Diante dos questionamentos da senadora Eliziane Gama (PPS-MA) sobre o fato de que a autorização da família não constava do texto original da carta, Vélez respondeu que constava "como algo implícito dentro da lei”. A senadora, então, contestou: “Estava na sua cabeça. Na carta, não”.

Críticas

O e-mail enviado às escolas foi alvo de críticas de educadores e juristas e motivou nesta terça-feira um processo de apuração pela Procuradoria Federal dos Direitos do Cidadão e uma representação de parlamentares ao Ministério Público Federal.

A procuradoria, que integra o Ministério Público Federal, informou que fez um "pedido de esclarecimentos" ao ministro. A procuradoria pediu a Vélez Rodríguez para apresentar uma justificativa em 24 horas.
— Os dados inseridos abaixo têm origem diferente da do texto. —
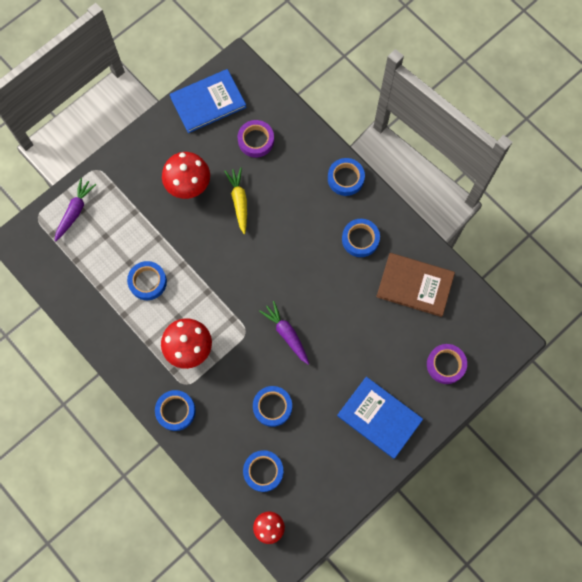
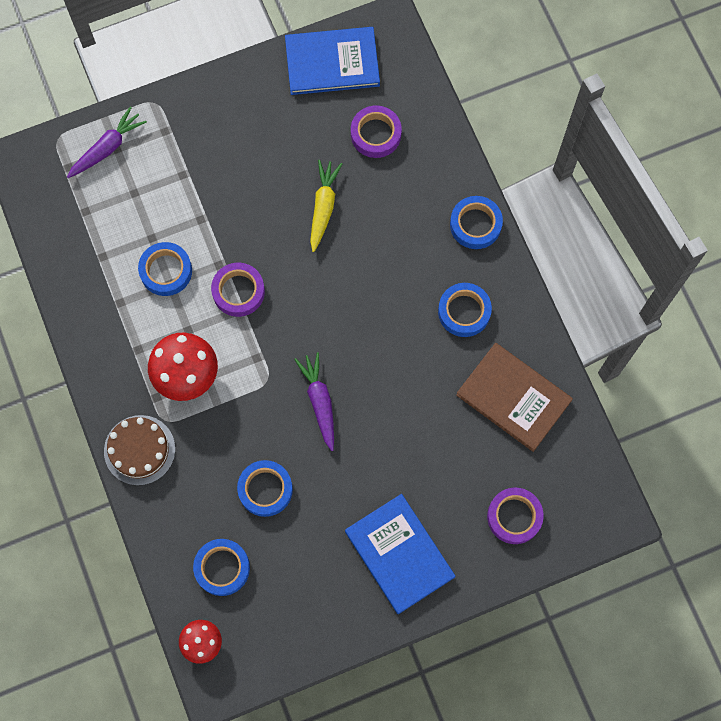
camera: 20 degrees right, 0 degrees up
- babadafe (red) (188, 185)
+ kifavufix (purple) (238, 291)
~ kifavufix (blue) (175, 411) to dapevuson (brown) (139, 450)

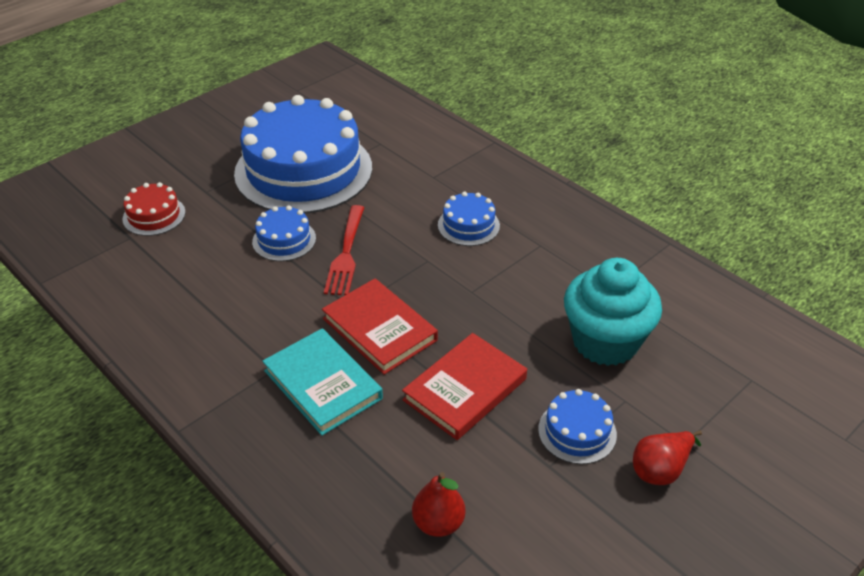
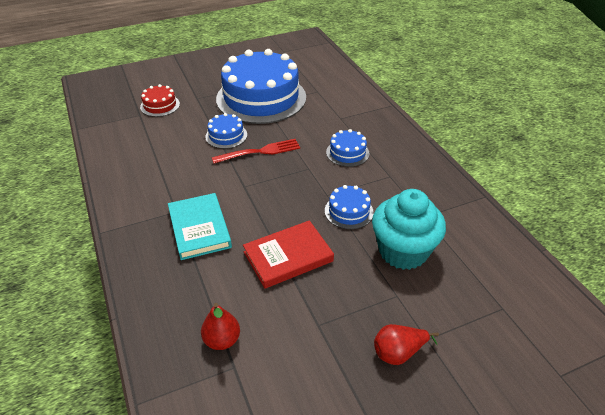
camera: 20 degrees right, 0 degrees up
- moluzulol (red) (380, 329)
~ dapevuson (blue) (577, 432) to (349, 211)
~ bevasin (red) (346, 253) = (259, 152) 135 degrees counterclockwise

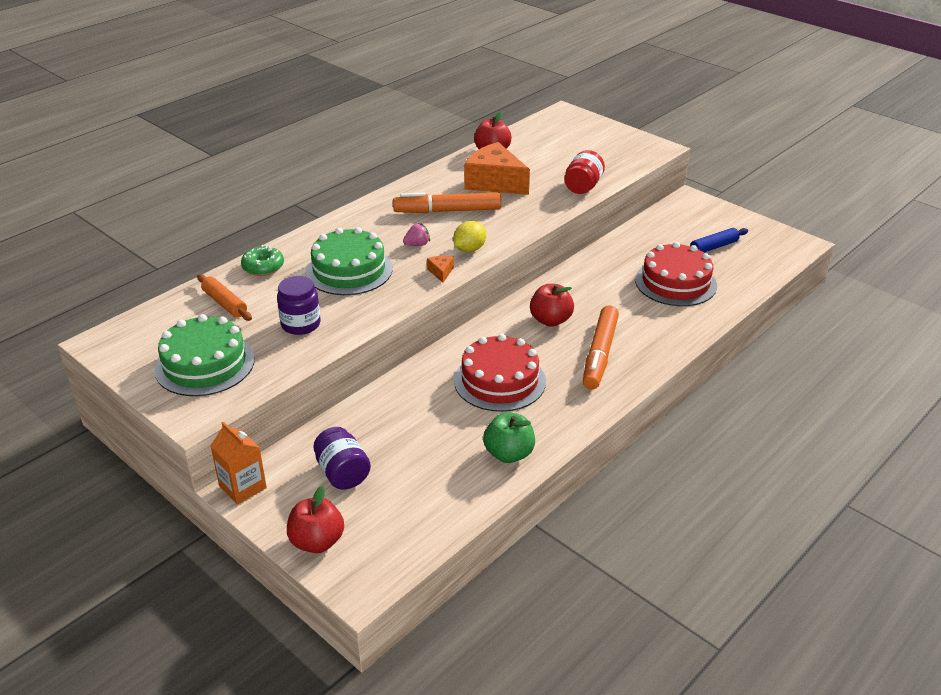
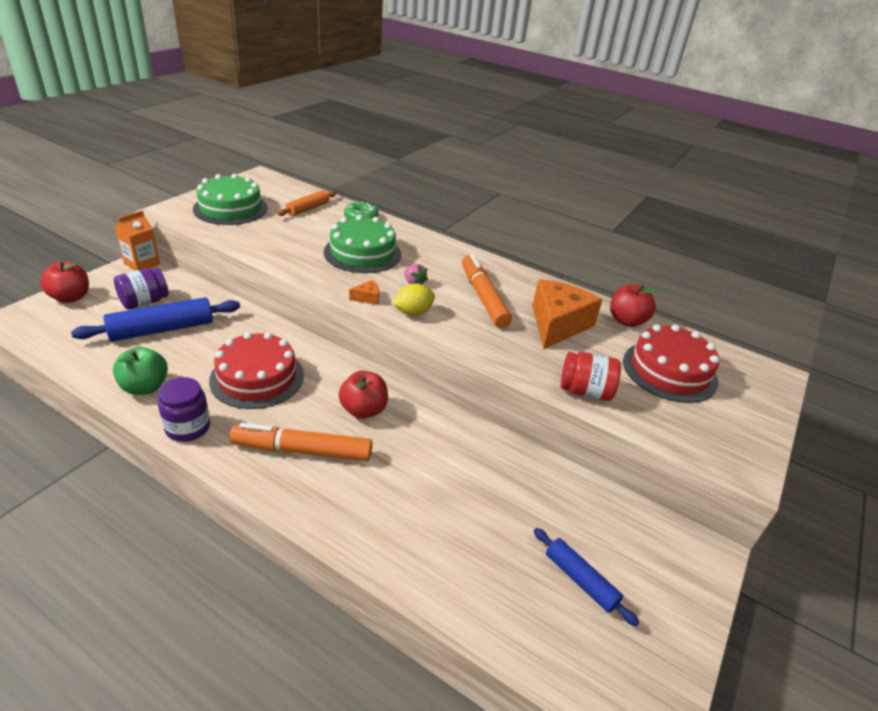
camera: 75 degrees right, 0 degrees up
+ bamivofik (blue) (162, 329)
~ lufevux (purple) (301, 324) to (188, 428)
~ dapevuson (red) (675, 282) to (669, 371)
~ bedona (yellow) (469, 249) = (413, 313) 60 degrees counterclockwise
De acordo com o órgão, ele não é obrigado a enviar uma resposta, mas o pedido é uma das etapas do processo de apuração da procuradoria sobre a constitucionalidade do ato administrativo.

Deputados de PT e PSOL fizeram uma representação no Ministério Público Federal. Eles querem que o MP ofereça denúncia contra o ministro. Para os parlamentares, não há dúvidas da “ilegalidade e imoralidade" do ato, que, segundo eles, "fere os princípios da moralidade na Administração Pública, previstos na Constituição".

O grupo também pretende apresentar à Justiça Federal uma ação popular, com pedido de liminar (decisão provisória), a fim de que o ministro “se abstenha de adotar qualquer ação que possa causar constrangimentos ou obrigações ao desamparo da lei, para professores e alunos das escolas públicas e privadas”.

Mais tarde, o vice-presidente, Hamilton Mourão, afirmou após cerimônia de posse da nova diretoria da Associação Brasileira das Indústrias de Materiais de Defesa e Segurança, em São Paulo, que a discussão sobre a recomendação de Vélez Rodríguez está "mal centrada".

Para Mourão, a proposta do ministro é resgatar o "civismo", mas a forma como a recomendação foi colocada por ele "não ficou boa".

"Olha, eu acho que a discussão está mal centrada, não é? Porque o que nós estamos buscando? É resgatar o civismo. Infelizmente, ao longo dos últimos tempos, se perdeu respeito aos símbolos pátrios. Então a discussão é em torno disso aí. A forma como foi colocada é que não ficou boa", disse o vice-presidente.